JAKARTA - Sektor properti jadi salah satu alternatif yang dinilai paling tepat untuk menyimpan dana repatriasi melalui program tax amnesty yang digulirkan oleh pemerintah.

Menurut Presiden Direktur Synthesis Development Budi Yanto Lusli, kendati bisa menghasilkan keuntungan dengan cepat namun saham memiliki likuiditas yang tinggi. (Baca juga: Tax Amnesty Harus Diiringi Insentif Berinvestasi di Sektor Properti)

"Tapi juga turunnya saham itu cepat, likuid-nya cepat. Tapi biasanya itu ada dua nature investor properti, ada yang suka dua-duanya, saham dan properti tapi ada juga yang salah satu saja, demen properti saja," kata Budi saat diskusi media, di Jakarta, Kamis (22/9/2016).

Sementara itu Direktur Eksekutif Indonesia Property Watch (IPW) Ali Tranghanda mengatakan, masyarakat diimbau untuk bisa memanfaatkan momentum tax amnesty tersebut dengan menggunakan instrumen investasi properti baik di dalam penyertaan modal maupun pembelian langsung.

Menurut dia, sektor properti menjadi investasi dengan risiko yang rendah sehingga properti jadi instrumen paling aman.

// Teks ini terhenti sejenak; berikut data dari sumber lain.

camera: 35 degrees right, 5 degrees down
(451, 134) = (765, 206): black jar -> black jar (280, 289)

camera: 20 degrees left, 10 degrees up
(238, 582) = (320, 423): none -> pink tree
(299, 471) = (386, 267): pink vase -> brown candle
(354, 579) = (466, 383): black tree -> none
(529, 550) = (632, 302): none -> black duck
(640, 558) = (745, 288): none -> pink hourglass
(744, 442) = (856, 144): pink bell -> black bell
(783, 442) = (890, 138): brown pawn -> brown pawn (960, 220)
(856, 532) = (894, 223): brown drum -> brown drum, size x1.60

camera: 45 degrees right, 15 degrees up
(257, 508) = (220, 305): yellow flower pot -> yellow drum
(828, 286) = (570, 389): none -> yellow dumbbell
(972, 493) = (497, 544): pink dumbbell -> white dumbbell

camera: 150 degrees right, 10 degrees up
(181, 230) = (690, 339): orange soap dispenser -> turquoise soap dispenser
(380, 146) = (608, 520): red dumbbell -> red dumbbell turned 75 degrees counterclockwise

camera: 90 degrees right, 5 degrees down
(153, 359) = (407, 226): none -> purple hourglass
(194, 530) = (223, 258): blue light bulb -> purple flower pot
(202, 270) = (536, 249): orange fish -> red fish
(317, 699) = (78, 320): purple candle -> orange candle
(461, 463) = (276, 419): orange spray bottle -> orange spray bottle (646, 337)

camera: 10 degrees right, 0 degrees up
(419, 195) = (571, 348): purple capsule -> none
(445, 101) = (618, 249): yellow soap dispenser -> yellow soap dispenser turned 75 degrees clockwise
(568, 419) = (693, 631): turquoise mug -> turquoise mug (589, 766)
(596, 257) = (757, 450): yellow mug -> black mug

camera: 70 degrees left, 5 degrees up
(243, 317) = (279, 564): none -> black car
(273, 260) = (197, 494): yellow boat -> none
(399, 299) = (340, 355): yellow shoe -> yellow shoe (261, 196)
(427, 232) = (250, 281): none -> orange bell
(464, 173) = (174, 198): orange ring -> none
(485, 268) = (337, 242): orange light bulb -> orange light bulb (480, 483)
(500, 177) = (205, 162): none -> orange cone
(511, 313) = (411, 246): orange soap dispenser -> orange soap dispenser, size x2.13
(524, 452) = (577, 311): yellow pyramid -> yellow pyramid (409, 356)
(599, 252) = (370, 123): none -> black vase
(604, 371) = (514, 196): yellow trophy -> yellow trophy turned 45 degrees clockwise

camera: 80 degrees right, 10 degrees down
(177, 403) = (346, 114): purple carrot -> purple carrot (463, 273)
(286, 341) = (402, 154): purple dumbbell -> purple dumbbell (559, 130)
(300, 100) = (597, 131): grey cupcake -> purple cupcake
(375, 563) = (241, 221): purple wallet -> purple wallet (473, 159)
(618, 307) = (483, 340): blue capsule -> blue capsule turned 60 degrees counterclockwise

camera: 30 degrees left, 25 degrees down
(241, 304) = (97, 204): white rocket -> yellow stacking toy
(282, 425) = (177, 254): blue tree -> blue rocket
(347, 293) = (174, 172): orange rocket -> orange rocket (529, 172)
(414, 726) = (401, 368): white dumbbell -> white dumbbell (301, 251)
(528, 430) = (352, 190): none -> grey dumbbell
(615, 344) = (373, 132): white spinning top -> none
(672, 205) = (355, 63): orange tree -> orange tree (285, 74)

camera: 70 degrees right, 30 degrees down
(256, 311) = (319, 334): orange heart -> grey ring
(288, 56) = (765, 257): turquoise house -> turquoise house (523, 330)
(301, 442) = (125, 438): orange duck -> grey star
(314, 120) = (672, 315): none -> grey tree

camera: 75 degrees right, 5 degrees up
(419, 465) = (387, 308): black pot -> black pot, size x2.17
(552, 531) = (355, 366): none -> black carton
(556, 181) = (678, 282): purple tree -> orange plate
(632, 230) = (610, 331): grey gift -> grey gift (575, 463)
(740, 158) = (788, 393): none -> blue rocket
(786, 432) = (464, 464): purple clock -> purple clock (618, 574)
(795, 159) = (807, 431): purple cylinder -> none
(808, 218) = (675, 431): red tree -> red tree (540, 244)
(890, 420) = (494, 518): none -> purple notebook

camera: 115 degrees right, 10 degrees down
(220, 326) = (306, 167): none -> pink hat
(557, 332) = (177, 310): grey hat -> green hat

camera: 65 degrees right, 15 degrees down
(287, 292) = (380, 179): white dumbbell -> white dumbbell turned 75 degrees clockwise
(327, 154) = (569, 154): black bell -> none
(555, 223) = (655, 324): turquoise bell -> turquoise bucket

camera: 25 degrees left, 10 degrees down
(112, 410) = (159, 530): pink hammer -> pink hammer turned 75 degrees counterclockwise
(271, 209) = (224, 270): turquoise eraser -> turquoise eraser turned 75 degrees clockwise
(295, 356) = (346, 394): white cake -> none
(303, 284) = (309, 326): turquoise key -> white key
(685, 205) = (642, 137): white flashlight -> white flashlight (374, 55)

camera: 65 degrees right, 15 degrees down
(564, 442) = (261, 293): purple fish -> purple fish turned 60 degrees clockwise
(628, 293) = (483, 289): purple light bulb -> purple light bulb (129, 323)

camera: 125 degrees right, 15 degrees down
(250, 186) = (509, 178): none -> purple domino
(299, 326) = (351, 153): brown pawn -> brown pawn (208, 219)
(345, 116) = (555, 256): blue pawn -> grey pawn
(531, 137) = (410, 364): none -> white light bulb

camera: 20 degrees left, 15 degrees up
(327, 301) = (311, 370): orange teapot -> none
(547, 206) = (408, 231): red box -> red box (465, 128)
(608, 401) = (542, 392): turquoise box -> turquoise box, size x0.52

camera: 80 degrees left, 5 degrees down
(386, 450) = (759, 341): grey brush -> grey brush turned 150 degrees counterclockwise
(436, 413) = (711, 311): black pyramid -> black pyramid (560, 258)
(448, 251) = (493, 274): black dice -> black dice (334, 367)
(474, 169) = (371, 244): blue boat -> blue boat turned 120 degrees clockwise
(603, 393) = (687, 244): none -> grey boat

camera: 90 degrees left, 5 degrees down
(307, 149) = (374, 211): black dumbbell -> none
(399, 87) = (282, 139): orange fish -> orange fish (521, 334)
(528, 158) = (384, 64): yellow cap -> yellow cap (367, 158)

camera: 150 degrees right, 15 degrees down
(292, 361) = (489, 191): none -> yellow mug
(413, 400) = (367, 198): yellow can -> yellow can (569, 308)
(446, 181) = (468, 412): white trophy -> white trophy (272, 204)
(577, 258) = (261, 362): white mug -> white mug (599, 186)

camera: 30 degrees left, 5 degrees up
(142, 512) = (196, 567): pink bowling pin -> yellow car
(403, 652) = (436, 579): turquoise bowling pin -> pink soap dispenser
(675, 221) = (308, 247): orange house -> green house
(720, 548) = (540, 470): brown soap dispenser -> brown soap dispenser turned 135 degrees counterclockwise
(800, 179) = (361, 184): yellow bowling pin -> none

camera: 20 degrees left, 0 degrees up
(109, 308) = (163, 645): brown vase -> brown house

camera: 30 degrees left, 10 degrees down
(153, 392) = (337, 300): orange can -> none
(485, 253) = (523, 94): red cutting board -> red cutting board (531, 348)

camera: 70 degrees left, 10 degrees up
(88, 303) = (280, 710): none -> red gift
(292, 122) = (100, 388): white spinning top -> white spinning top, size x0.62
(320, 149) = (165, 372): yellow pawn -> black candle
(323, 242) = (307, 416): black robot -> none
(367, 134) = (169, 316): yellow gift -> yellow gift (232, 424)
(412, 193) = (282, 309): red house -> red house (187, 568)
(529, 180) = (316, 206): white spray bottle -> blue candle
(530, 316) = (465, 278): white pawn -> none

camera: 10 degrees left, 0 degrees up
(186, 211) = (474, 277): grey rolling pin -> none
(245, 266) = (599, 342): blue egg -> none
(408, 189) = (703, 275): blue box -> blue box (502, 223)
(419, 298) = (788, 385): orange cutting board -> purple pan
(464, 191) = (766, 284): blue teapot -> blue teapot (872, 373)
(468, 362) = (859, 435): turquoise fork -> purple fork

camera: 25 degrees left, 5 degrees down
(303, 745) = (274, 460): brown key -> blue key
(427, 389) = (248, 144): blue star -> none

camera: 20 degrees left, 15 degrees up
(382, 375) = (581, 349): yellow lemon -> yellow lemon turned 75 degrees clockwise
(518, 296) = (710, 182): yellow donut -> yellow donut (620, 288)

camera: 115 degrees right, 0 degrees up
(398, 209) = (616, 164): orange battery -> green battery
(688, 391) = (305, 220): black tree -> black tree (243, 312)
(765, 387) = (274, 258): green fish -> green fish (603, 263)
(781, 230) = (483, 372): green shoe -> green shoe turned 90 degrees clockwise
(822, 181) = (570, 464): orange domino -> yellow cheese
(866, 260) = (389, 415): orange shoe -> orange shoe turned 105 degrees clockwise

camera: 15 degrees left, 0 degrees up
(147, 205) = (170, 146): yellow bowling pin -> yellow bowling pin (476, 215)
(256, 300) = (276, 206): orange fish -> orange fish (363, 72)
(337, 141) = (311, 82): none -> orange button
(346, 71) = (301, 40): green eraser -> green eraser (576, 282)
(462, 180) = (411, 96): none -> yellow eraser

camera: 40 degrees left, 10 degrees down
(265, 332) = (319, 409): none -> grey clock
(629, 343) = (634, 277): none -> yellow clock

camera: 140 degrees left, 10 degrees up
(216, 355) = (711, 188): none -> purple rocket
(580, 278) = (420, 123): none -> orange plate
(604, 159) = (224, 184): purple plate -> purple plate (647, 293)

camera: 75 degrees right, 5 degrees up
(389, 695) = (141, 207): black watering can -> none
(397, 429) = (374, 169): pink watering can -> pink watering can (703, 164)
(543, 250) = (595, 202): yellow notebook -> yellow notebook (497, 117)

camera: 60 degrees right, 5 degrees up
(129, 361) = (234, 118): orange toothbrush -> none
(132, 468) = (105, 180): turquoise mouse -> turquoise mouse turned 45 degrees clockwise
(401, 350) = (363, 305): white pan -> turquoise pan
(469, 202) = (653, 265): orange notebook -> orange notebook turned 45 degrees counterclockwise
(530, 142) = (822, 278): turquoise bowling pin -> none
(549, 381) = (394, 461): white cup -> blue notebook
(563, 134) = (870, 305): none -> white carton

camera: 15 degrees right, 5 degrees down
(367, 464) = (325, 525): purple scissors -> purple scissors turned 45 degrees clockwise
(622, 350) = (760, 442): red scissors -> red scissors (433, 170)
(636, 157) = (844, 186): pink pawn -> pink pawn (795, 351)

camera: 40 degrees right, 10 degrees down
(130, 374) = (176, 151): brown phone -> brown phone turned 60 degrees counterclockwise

"Tapi kayanya ke pembelian langsung paling banyak, karena instrumen ini paling aman dengan beli properti langsung," ujar dia. (Baca juga: Tax Amnesty, Dorong Peluang Investasi Properti)

Dia juga menambahkan, selain aman, sektor properti juga memiliki peningkatan nilai yang terus bertumbuh tiap tahun, sehingga sektor ini jadi instrumen investasi jangka panjang yang cocok.

"Dana yang masuk itu kan harus mengendap tiga tahun, dan properti ini paling pas karena pertumbuhan nilainya itu pasti," kata dia.